La raccolta non ignora l’apicale strazio contemporaneo, ma il bucolico e sereno Franco, l’uomo dentro che scruta e osserva, registra che “il male d’oggi è chiuso in un recinto/ di plastificate muraglie,/ ghetto refrattario in una cupola/ agli spiragli di luce”, ma “scomparsi dentro voi stessi,/entro il dolore dei grigi e muti lucori/, da lì forse vi coglierà il mistero/mutando l’estrema solitudine/ in improvvisa compagnia./ E s’aprirà di nuovo il cuore/ allo scrosciare dei cieli,/ al tuono fragoroso dei concerti universali”.

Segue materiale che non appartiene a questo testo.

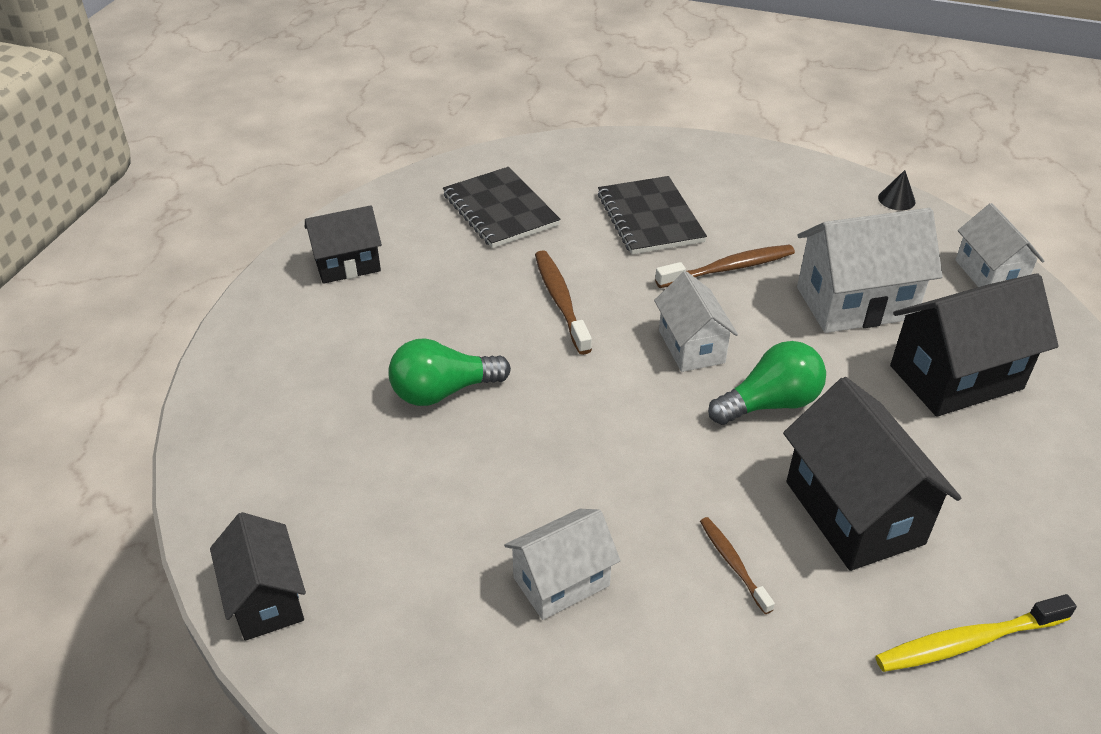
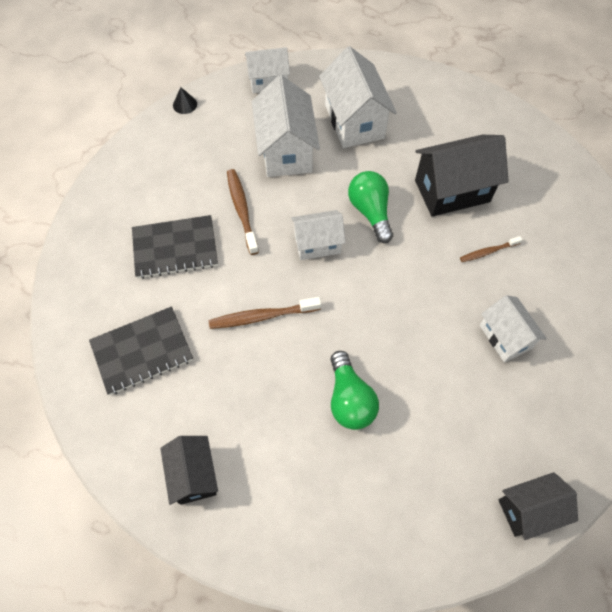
camera: 85 degrees left, 20 degrees up
(956, 377) = (354, 121): black house -> white house
(967, 642) = (528, 166): yellow toothbrush -> none

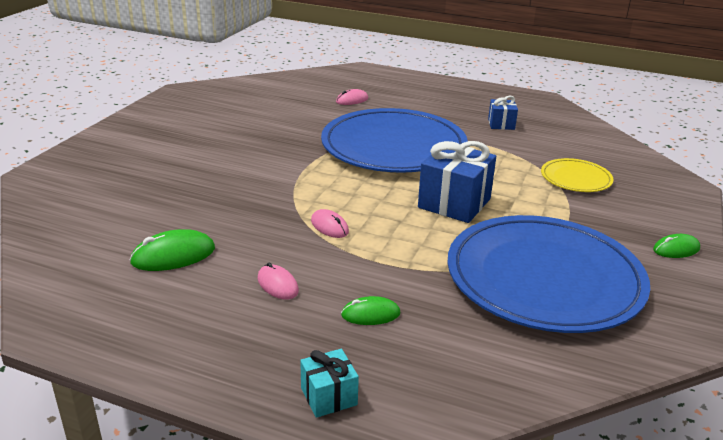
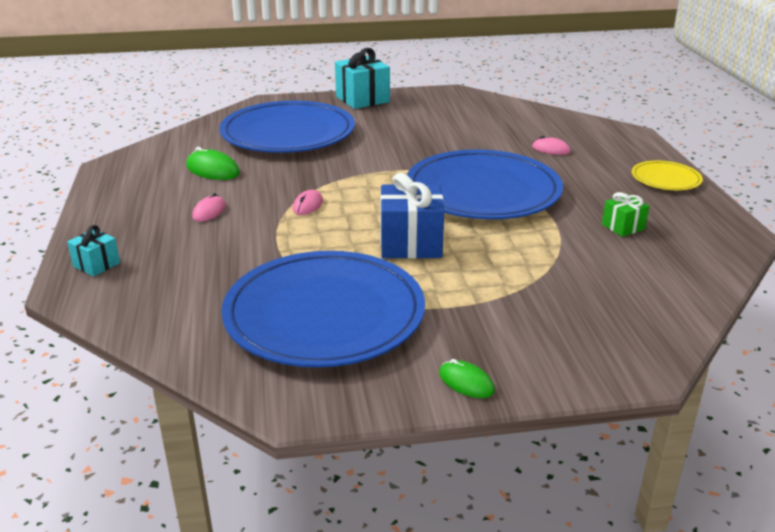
camera: 60 degrees right, 0 degrees up
(125, 129) = (362, 99): none -> turquoise gift
(145, 188) = (288, 133): none -> blue plate
(370, 314) = (201, 253): green mouse -> none
(501, 124) = (623, 227): blue gift -> green gift
(576, 178) = (553, 294): yellow plate -> yellow plate (665, 179)

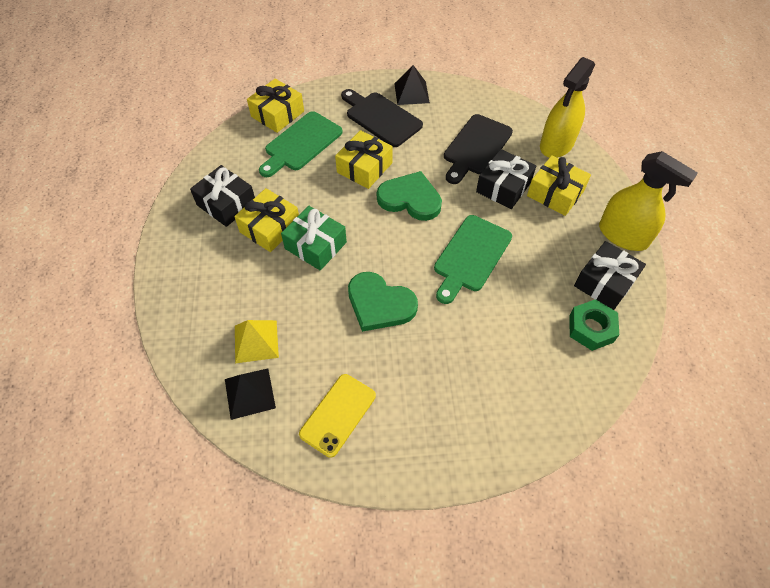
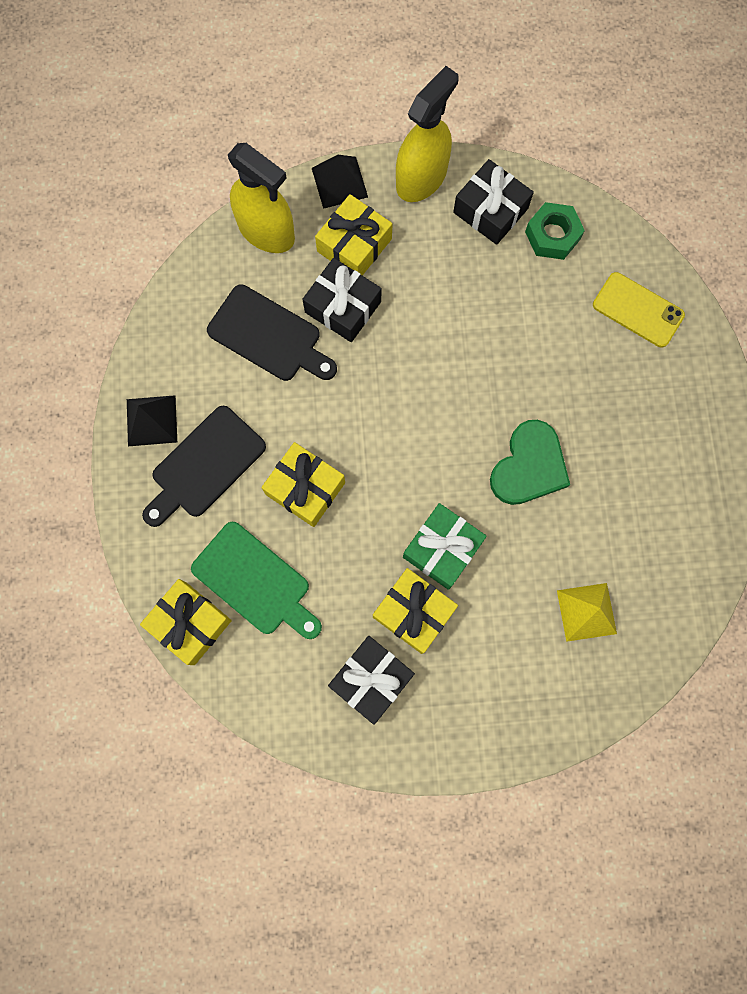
camera: 90 degrees left, 20 degrees up
(249, 393) = (653, 611): black pyramid -> black pyramid (339, 182)
(338, 415) = (672, 510): yellow phone -> yellow phone (638, 310)
(410, 199) = (363, 427): green heart -> none
(470, 256) = (456, 356): green cutting board -> none

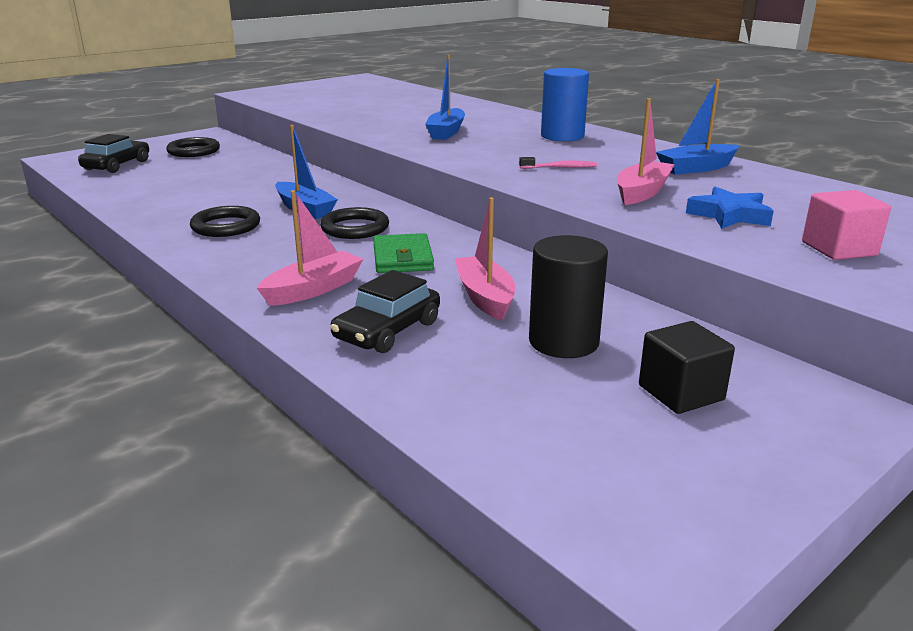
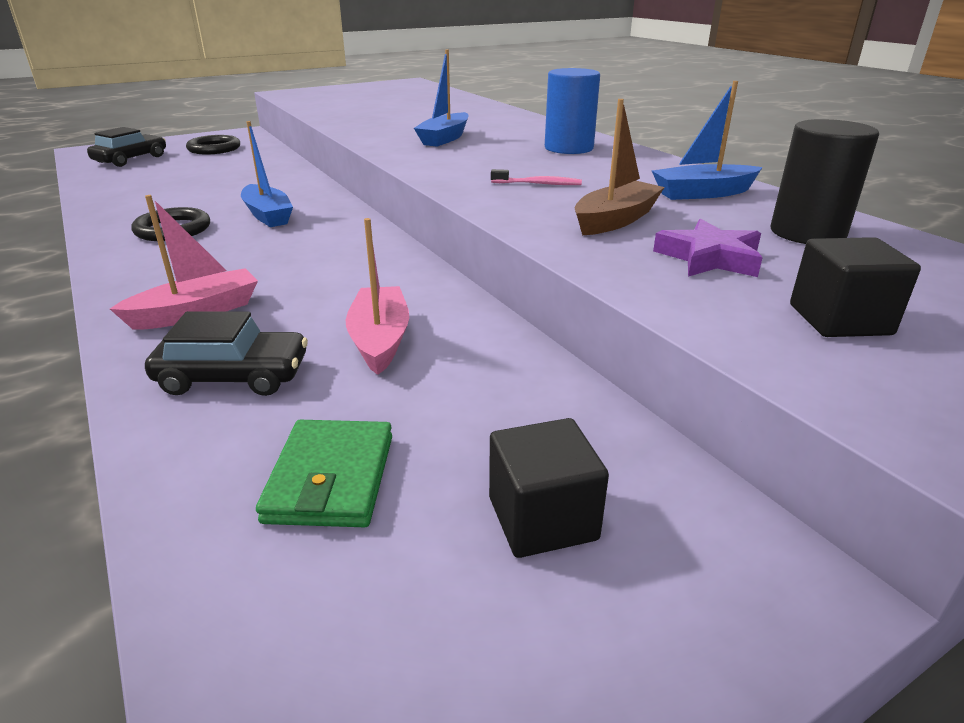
camera: 10 degrees right, 5 degrees up
(355, 228) = (301, 240): black ring -> none
(387, 331) = (233, 376): black car -> black car turned 135 degrees counterclockwise
(402, 258) = (324, 280): green wallet -> green wallet (331, 478)
(563, 342) = (433, 414): black cylinder -> black cylinder (807, 233)
(642, 192) = (615, 220): pink boat -> brown boat
(729, 215) = (709, 258): blue star -> purple star
(839, 249) = (839, 319): pink cube -> black cube

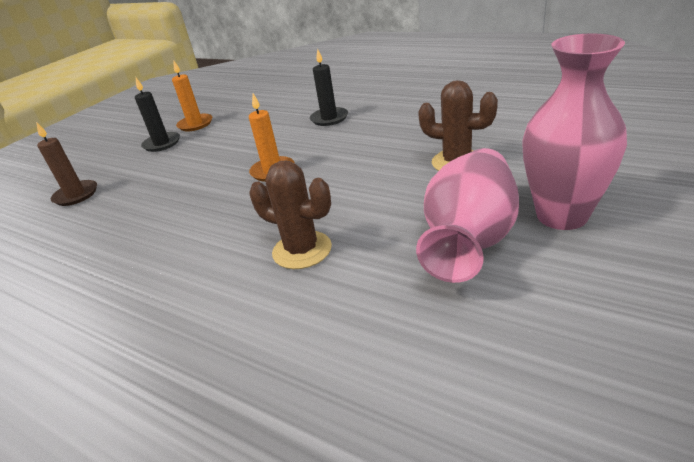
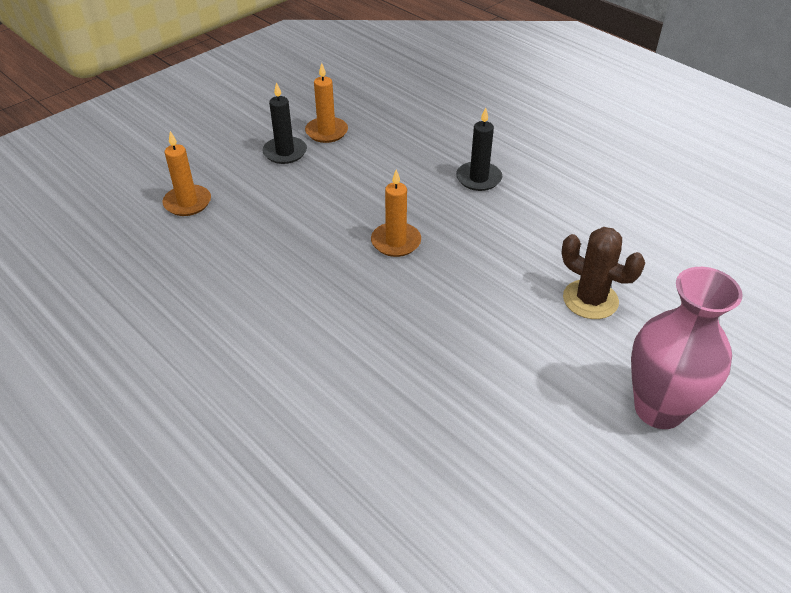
camera: 10 degrees right, 10 degrees up
(76, 195) = (187, 203): brown candle -> orange candle
(302, 250) = (398, 361): brown cactus -> none
(470, 239) = (559, 405): pink vase -> none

Qualcosa muore, certo. Più di qualcosa. Quello che è tempo finito, come faceva notare Natale Antonio Rossi, presidente di Fuis, è la dimensione sociale agricola. La gente dei campi e la letteratura dei campi. “Termini come bura e prece sono scomparsi e l’intelligenza va verso le modalità tecnologiche dell’artificiale”. “Ma il pianeta azzurro non si è mai trasferito in un mondo virtuale – è l’invito a riflettere –. Sì, ci saranno anche esperimenti tali, ma sono le dimensioni sperimentali dell’uomo. Noi stessi siamo la potenza iniziale del Big Bang”. In “Dico a te” scrive l’autore: “Se tutto è in divenire, / il presente temporale non esiste, / non è l’attimo intermedio / tra quel che è stato e quello che verrà, / ma una bolla d’aria indistruttibile che sta dentro gli uragani”. Può dunque la poesia salvare la terra e l’uomo? “Nel breve mi viene da essere pessimista – ha risposto l’autore –. È necessario ritrovare il rispetto e l’impegno come ecologia esistenziale per non estinguerci. Neruda diceva che la speranza ha due figli: lo sdegno e il coraggio. C’è bisogno di entrambi”.

Tra il pubblico, attento ed emozionato, si è levata la voce femminile di Annamaria Ferramosca, l’autrice nota di “Curve di livello” e della teoria delle “parole che deflagrano”, la quale ha lanciato un dubbio. Cosa deve fare la poesia per non lasciare che l’onda apocalittica sommerga tutto, non è il momento anche di un urlo poetico? L’estimatrice e collega di versi ha stimolato il Campegiani pensatore. “Un grido? La poesia lo è sempre. Coalizioni di poeti, cenacoli come ne faccio, invasioni forti nel frastuono della comunicazione sono importanti”. Certo, non è il momento dei ripiegamenti isolati, dei pessimismi. Scrive il cantore dell’ordine universale: “Ma quanto reggeranno le colonne/ di verde cipollino antico,/la prigione ove s’ingabbia/questa vicenda della boria umana?”. Risponde il verso: “Oggi si torna a capo./Rinasce primavera tra le crepe/ di queste tombe/che l’inverno ha fracassato. (...) Fedeli al Ver sacrum, ci cresceranno le ali e chissà/se saremo all’altezza dell’amore”.

La poesia, sembra dirci Campegiani, ha una funzione catartica e salvifica. Urlo corale? Se vogliamo. I versi sono nelle pagine, sta a noi portarli nell’aria.